7.4. Для приготовления раздавленных препаратов на поверхность слизистой пораженного кишечника помещают 3 капли дистиллированной воды, тупым концом глазного скальпеля через воду много раз ударяют по слизистой для получения вируссодержащей суспензии. На полученную суспензию накладывают сеточки коллоидной стороной на 1 ... 2 мин. Затем сеточки промывают 2 ... 3 каплями дистиллированной воды и подвергают негативному контрастированию.

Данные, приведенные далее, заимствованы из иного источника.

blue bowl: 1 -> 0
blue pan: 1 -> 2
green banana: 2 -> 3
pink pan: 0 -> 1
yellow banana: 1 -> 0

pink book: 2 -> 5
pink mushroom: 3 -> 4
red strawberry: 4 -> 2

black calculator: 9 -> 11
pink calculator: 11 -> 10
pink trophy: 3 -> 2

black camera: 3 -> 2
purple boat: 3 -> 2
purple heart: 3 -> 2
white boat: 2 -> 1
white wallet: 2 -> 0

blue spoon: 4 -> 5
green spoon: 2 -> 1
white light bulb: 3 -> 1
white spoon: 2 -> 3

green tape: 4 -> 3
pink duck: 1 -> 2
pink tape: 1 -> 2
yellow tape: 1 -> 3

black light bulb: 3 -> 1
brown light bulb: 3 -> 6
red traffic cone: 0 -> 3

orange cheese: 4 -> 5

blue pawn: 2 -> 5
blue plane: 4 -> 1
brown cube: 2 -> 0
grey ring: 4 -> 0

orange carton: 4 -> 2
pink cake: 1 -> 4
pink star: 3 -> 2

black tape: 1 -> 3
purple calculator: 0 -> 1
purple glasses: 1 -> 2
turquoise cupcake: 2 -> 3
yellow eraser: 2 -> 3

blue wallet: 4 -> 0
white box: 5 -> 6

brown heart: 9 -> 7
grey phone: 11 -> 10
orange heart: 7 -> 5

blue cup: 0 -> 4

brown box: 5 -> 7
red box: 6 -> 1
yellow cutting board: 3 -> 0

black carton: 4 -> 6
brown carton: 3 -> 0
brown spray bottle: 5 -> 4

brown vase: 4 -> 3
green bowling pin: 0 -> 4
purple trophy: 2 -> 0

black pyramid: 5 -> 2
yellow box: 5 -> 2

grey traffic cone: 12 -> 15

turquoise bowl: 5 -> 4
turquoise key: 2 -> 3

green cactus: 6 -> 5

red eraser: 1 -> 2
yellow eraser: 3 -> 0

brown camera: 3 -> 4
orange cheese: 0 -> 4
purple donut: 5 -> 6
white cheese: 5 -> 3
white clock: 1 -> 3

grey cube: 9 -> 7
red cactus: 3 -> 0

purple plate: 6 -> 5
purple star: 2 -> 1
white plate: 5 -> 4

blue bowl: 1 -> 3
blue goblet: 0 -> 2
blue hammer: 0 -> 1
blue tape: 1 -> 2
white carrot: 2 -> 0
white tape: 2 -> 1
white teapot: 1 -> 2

7.5. Обработка препаратов иммунной сывороткой. До негативного контрастирования приготовленные сеточки обрабатывают гипериммунной сывороткой к эталонному штамму вируса вирусного гастроэнтерита свиней с титром не менее 1:160. Для этого на предметное стекло с луночкой помещают несколько капель сыворотки, в которую помещают коллоидные сеточки и выдерживают в течение одного часа при комнатной температуре во влажной камере. Затем сеточки отмывают дистиллированной водой, подвергают негативному контрастированию и просматривают в электронном микроскопе. Для контроля просматривают такие же сеточки, обработанные гетерологичной иммунной сывороткой.

7.6. Учет результатов проводят на приборе с разрешающей способностью .

Диагноз на вирусный гастроэнтерит свиней считается положительным при наличии в препаратах вирионов размером 70 ... 120 нм, на оболочке которых размещены частоколом булавовидные шипы, характерные для коронавирусов; в препаратах, обработанных иммунной сывороткой к вирусу этой болезни, обнаруживают на оболочке вирионов скопления белковых молекул.

В контрольных препаратах, обработанных гетерологичной иммунной сывороткой, таких скоплений на вирионах не наблюдается. Диагноз подтверждают электронными фотографиями (1).